Biz gittiğimizde görevliler mangal vs. kurmaya gelmişti adaya ama bizim dışımızda yüzmeye gelen kimse yoktu. Tapulu adamız gibiydi. Vakit geçtikçe ortamın kalabalıklaştığını söylemişlerdi ve tamamen haklıymışlar. Kesinlikle erkenden gidilmeli yoksa halk plajına dönüyor.
Buradaki denizin genel özellikleri çok çok açık renkli kumdan dolayı denizin güzel açık mavi tonlarda görünmesi. Tabii Hint Okyanusu olmasının da ayrı bir havası var.
Adanın iki tarafında da deniz çok güzeldi. Zanzibar’a bakan kısmı daha durgun, okyanusa bakan kısmı daha dalgalı ama berraktı. Kristalin içinde yüzüyor gibiydik, çokça tefekkür ettik.
Adanın en ucunda her iki taraftan gelen dalgaların çarpıştığı, muazzam bir görüntüye sahip br kısım var. Favorilerimden…
Daha fazla anlatabileceğimi sanmıyorum. Fotoğraflara bakıp canınız çeksin ve gelip kendiniz görün diyorum.
Bu arada burada çok fazla buranın kış mevsimiyle dalga geçtiğimiz anlar yaşanıyor.
Adadan döndükten sonra kaldığımız eve yürümek yerine bajajiye binmeyi tercih ettik. Bajaji etrafı açıkta olan küçücük bir araba. Zaten şerit yönünden kafamızın bir milyon olduğu zamanda bajajiyle trafiğin ortasından geçerek varacağımız yere hızlıca ulaştık. Zevkliydi.
Bu günümüzün devamı yardım faaliyetlerine katılmakla geçti. Gittiğimiz köyde çocukların dini eğitim aldığı yerden bir fotoğraf ekliyorum.
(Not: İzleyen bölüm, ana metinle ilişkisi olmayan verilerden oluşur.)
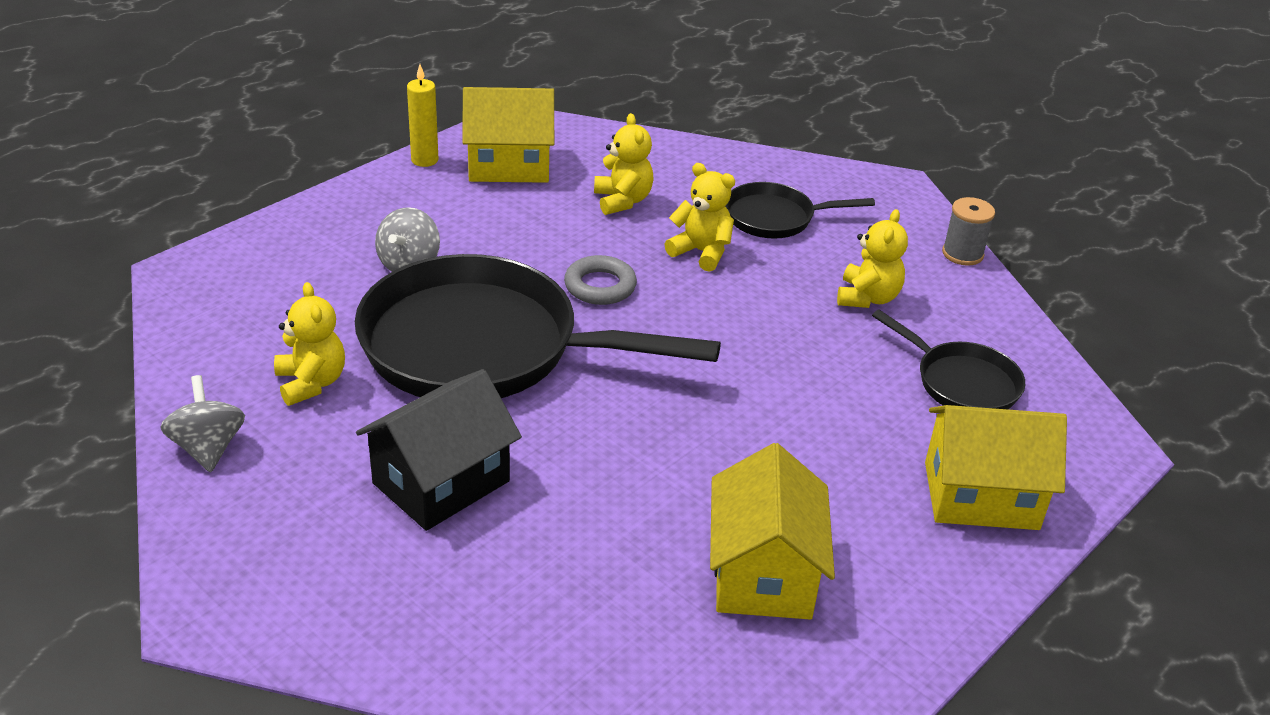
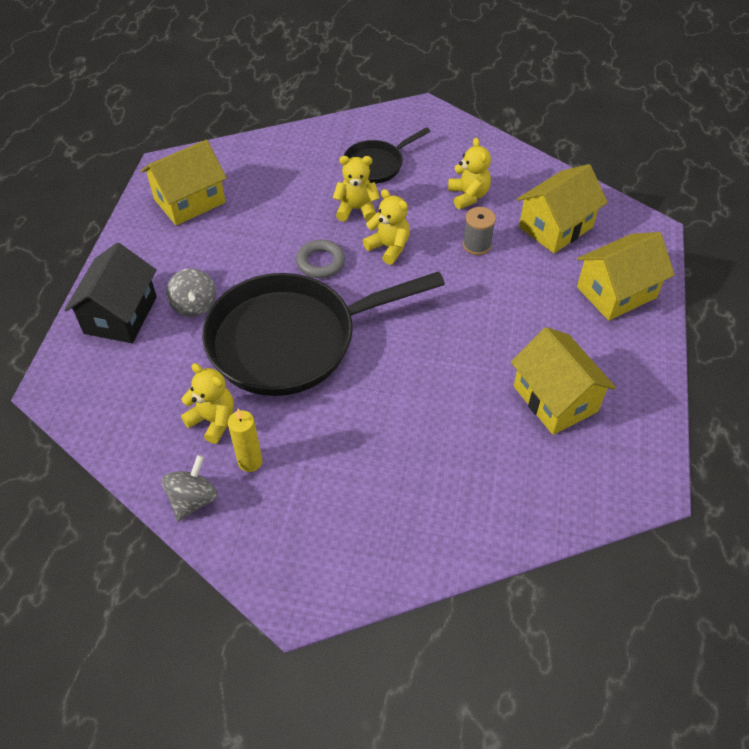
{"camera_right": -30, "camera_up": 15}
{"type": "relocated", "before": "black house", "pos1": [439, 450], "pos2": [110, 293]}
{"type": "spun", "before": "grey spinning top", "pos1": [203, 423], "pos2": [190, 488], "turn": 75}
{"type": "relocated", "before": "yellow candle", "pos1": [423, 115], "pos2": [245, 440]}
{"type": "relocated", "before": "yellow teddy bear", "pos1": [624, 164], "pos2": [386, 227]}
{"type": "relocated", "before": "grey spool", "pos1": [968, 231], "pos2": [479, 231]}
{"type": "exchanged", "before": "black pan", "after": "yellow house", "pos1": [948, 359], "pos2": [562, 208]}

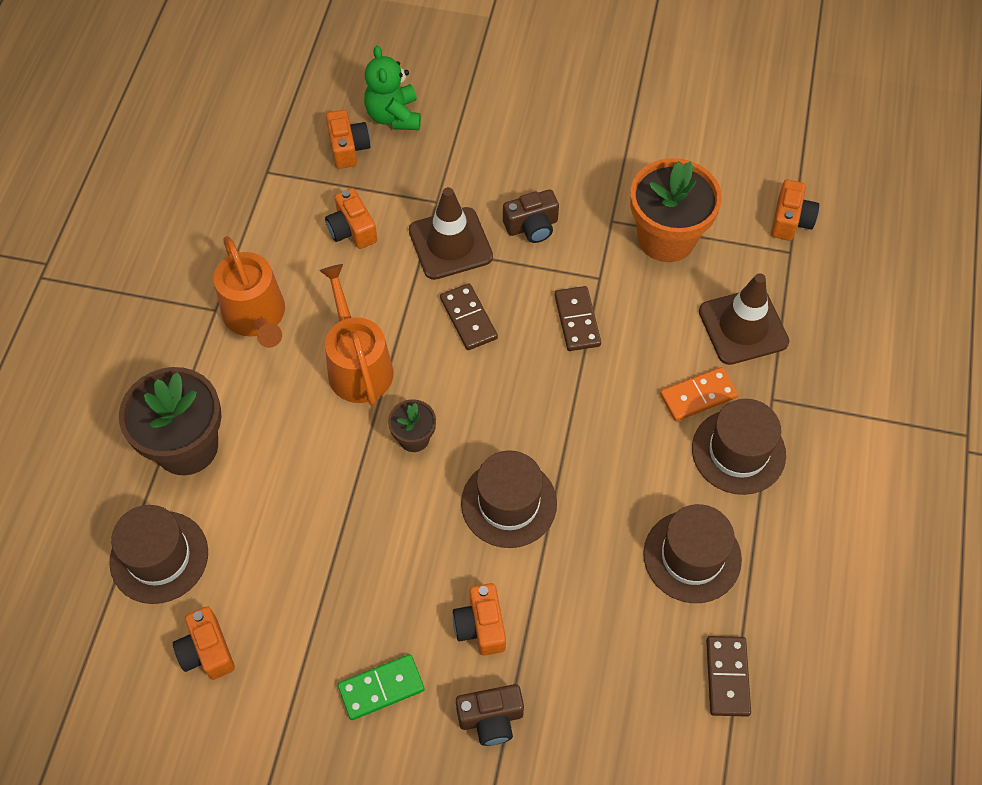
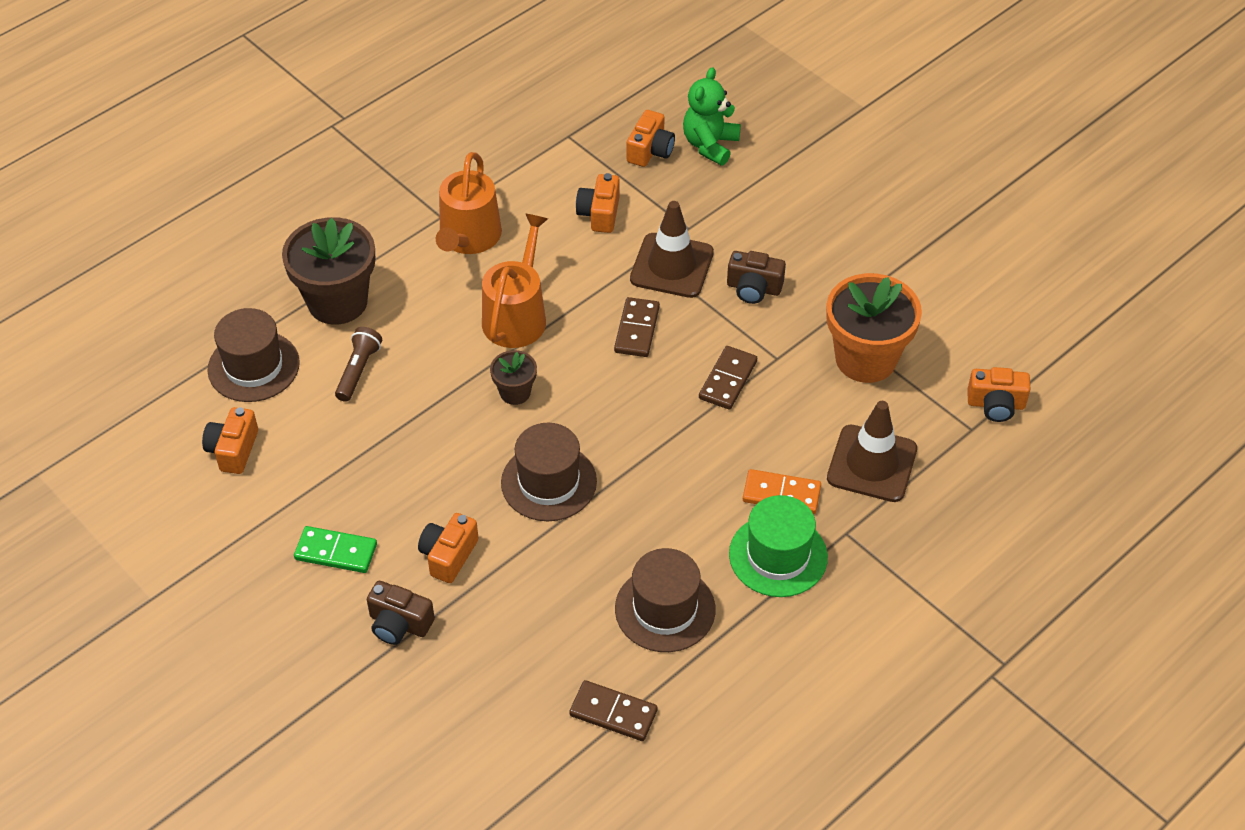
{"camera_right": 35, "camera_up": -10}
{"type": "appeared", "after": "brown flashlight", "pos2": [358, 364]}
{"type": "spun", "before": "brown domino", "pos1": [728, 676], "pos2": [613, 710], "turn": 75}
{"type": "colour", "before": "brown hat", "after": "green hat", "pos1": [739, 447], "pos2": [778, 546]}
{"type": "spun", "before": "orange camera", "pos1": [795, 210], "pos2": [998, 394], "turn": 45}

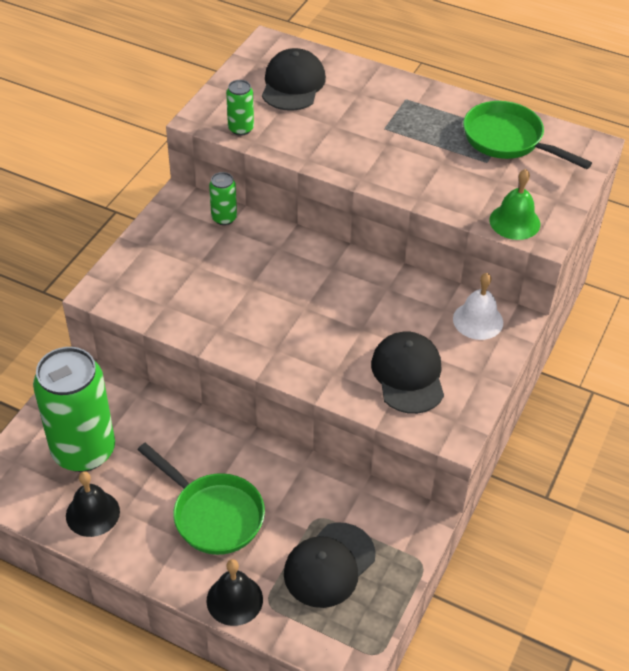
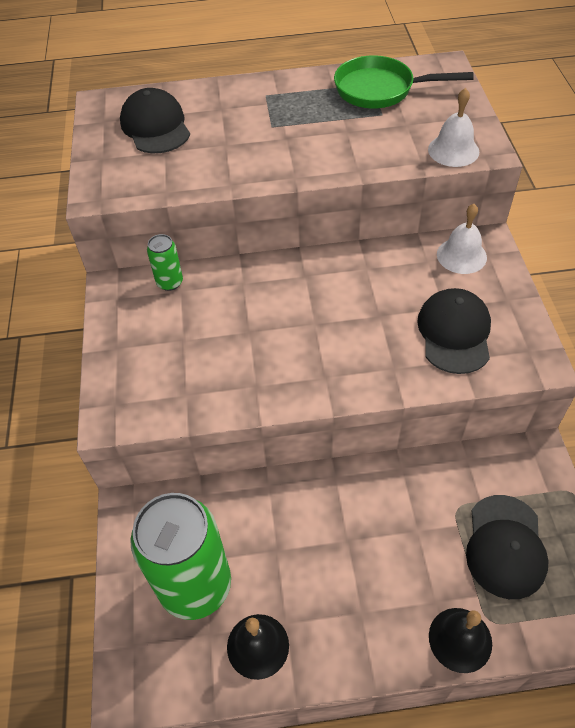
{"camera_right": -30, "camera_up": 5}
{"type": "spun", "before": "black cap", "pos1": [407, 372], "pos2": [454, 331], "turn": 45}
{"type": "colour", "before": "green bell", "after": "white bell", "pos1": [514, 204], "pos2": [453, 127]}
{"type": "missing", "before": "green pan", "pos1": [201, 499]}
{"type": "missing", "before": "green can", "pos1": [240, 108]}

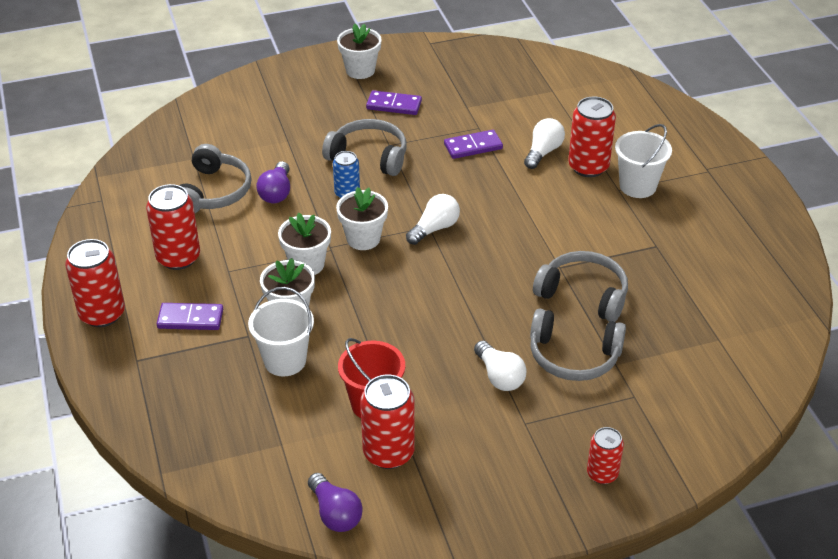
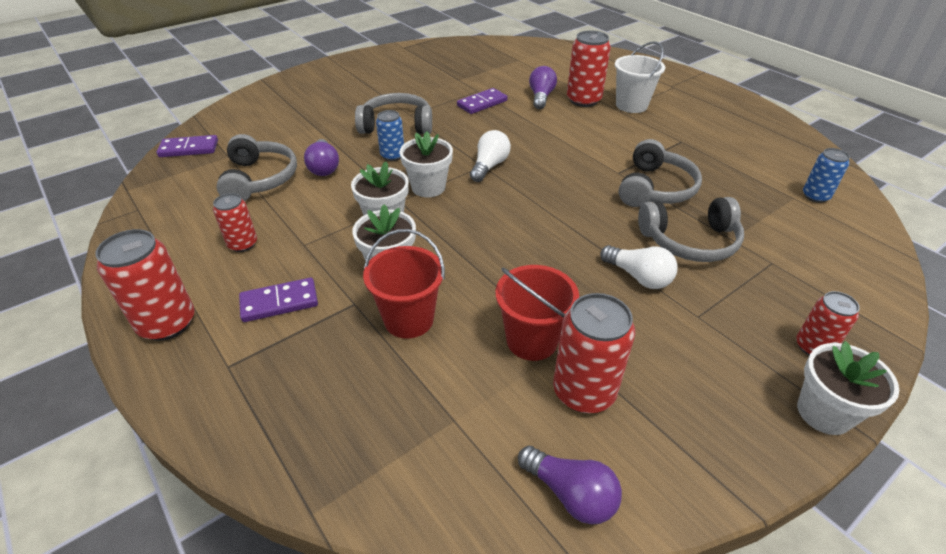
{"camera_right": -20, "camera_up": 0}
{"type": "relocated", "before": "purple domino", "pos1": [394, 102], "pos2": [187, 146]}
{"type": "size", "before": "red can", "pos1": [173, 227], "pos2": [235, 222], "scale": 0.61}
{"type": "colour", "before": "white bucket", "after": "red bucket", "pos1": [281, 331], "pos2": [404, 284]}
{"type": "colour", "before": "white light bulb", "after": "purple light bulb", "pos1": [544, 143], "pos2": [543, 87]}
{"type": "spun", "before": "grey headphones", "pos1": [580, 286], "pos2": [660, 173], "turn": 105}
{"type": "relocated", "before": "white flower pot", "pos1": [359, 51], "pos2": [848, 388]}
{"type": "appeared", "after": "blue can", "pos2": [826, 175]}

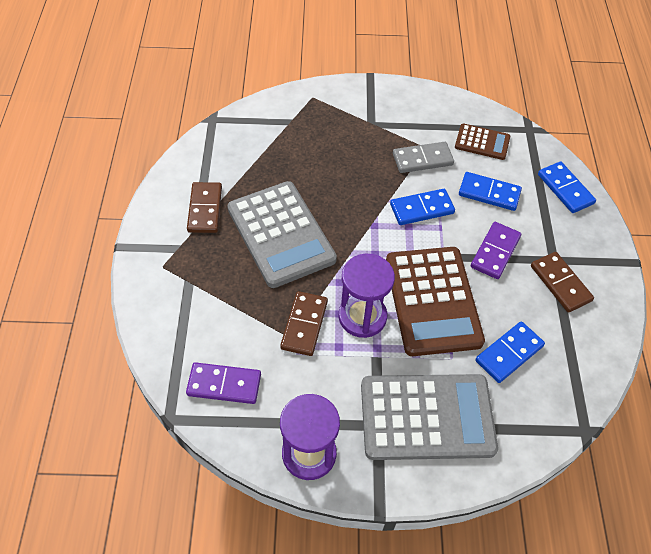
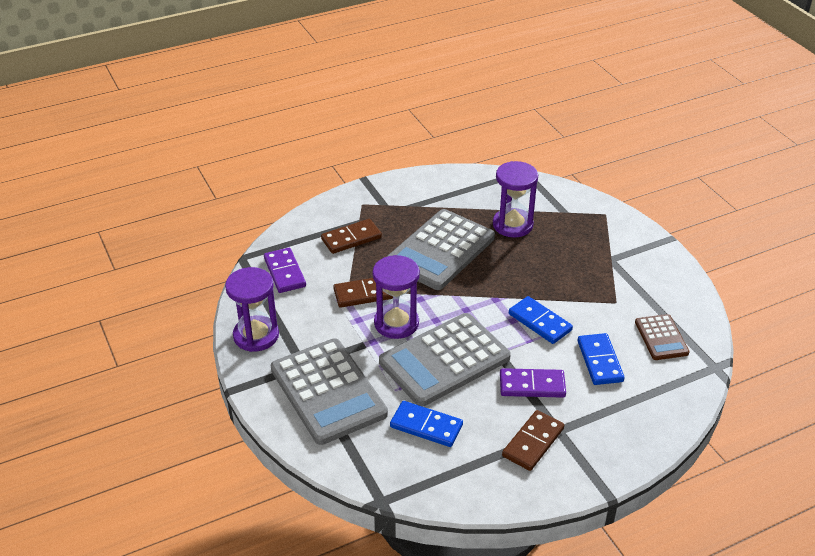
{"camera_right": 65, "camera_up": -15}
{"type": "relocated", "before": "brown domino", "pos1": [204, 207], "pos2": [351, 236]}
{"type": "colour", "before": "brown calculator", "after": "grey calculator", "pos1": [435, 301], "pos2": [445, 359]}
{"type": "appeared", "after": "purple hourglass", "pos2": [515, 199]}
{"type": "missing", "before": "grey domino", "pos1": [423, 157]}
{"type": "missing", "before": "blue domino", "pos1": [567, 187]}

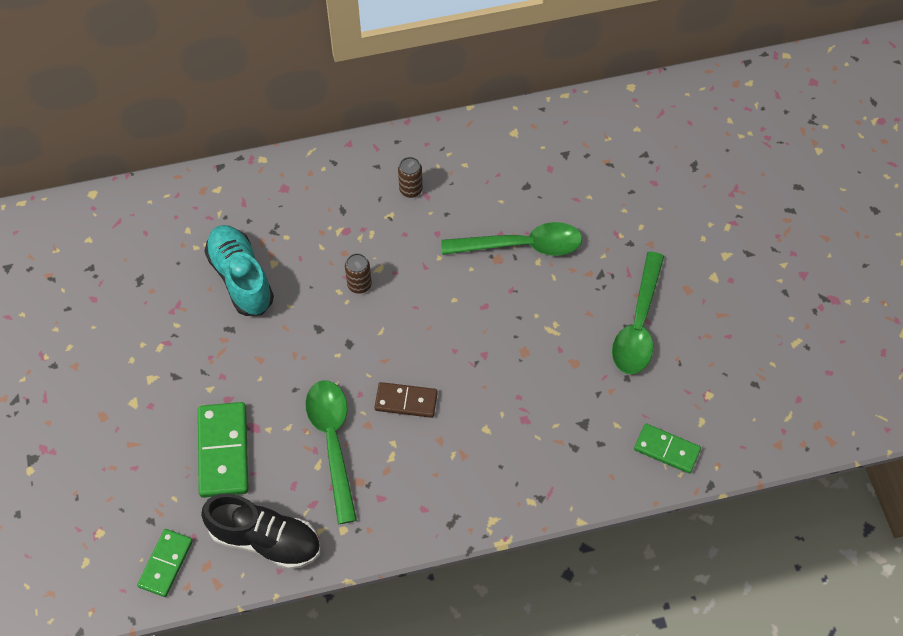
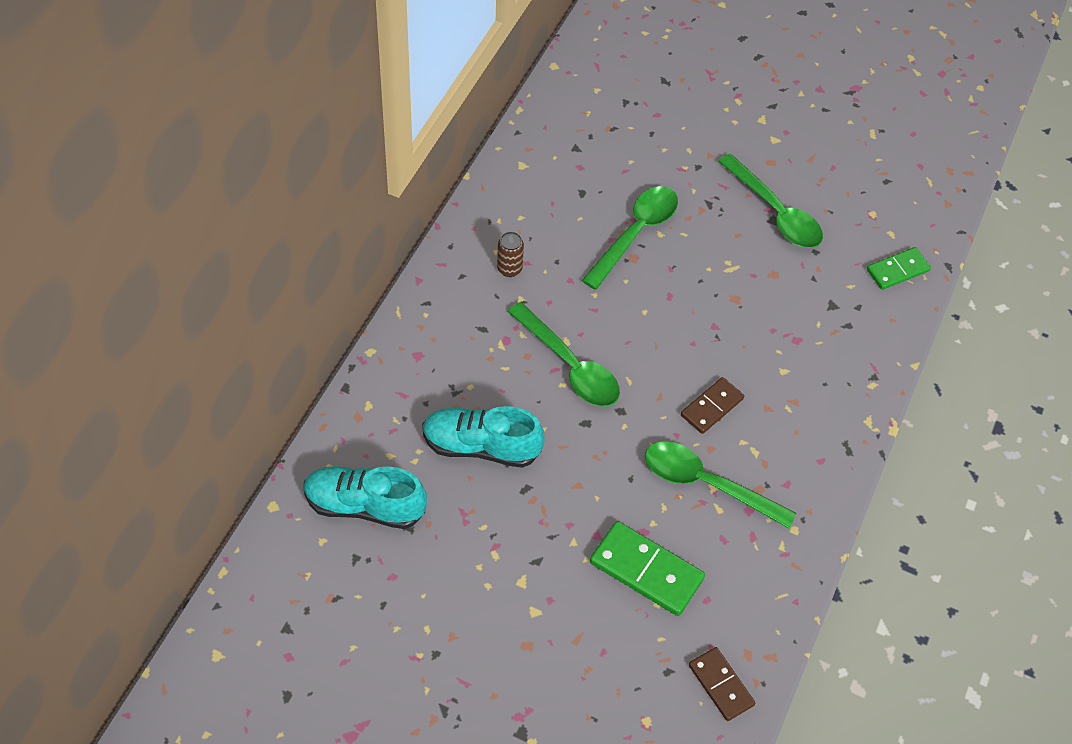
{"camera_right": -55, "camera_up": -5}
{"type": "appeared", "after": "turquoise shoe", "pos2": [365, 497]}
{"type": "exchanged", "before": "brown can", "after": "green spoon", "pos1": [358, 273], "pos2": [564, 354]}
{"type": "colour", "before": "green domino", "after": "brown domino", "pos1": [165, 563], "pos2": [722, 684]}
{"type": "missing", "before": "black shoe", "pos1": [261, 532]}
Buranın yerine inşallah iki katlı güzel bir medrese inşa edilecek.
Burada köylerdeki meyve fiyatları merkezden daha uygun oluyor. İnsanların hiç uğraşmasına gerek olmadan diplerinde binbir güzellikte meyveler bitmesi de onların nasibi.
Akşam namazını bir Umman camisinde kıldık. Zanzibar’daki en büyük camiymiş. Çok eski değil, 10 yılık yaklaşık.
Namazdan sonra bir Suriye restoranında yemek yedik. Diğer şeyleri çok fazla beğenmedim ama humusu ve tavuk döneri güzeldi. Burada ve dünyanın birçok yerinde shawarma diyorlar dönere. Ben bir de ananas suyu içtim, güzeldi. Sadece mango suyu çok yoğundu ama mango ve çarkıfelek meyvesi karışımı gayet güzeldi.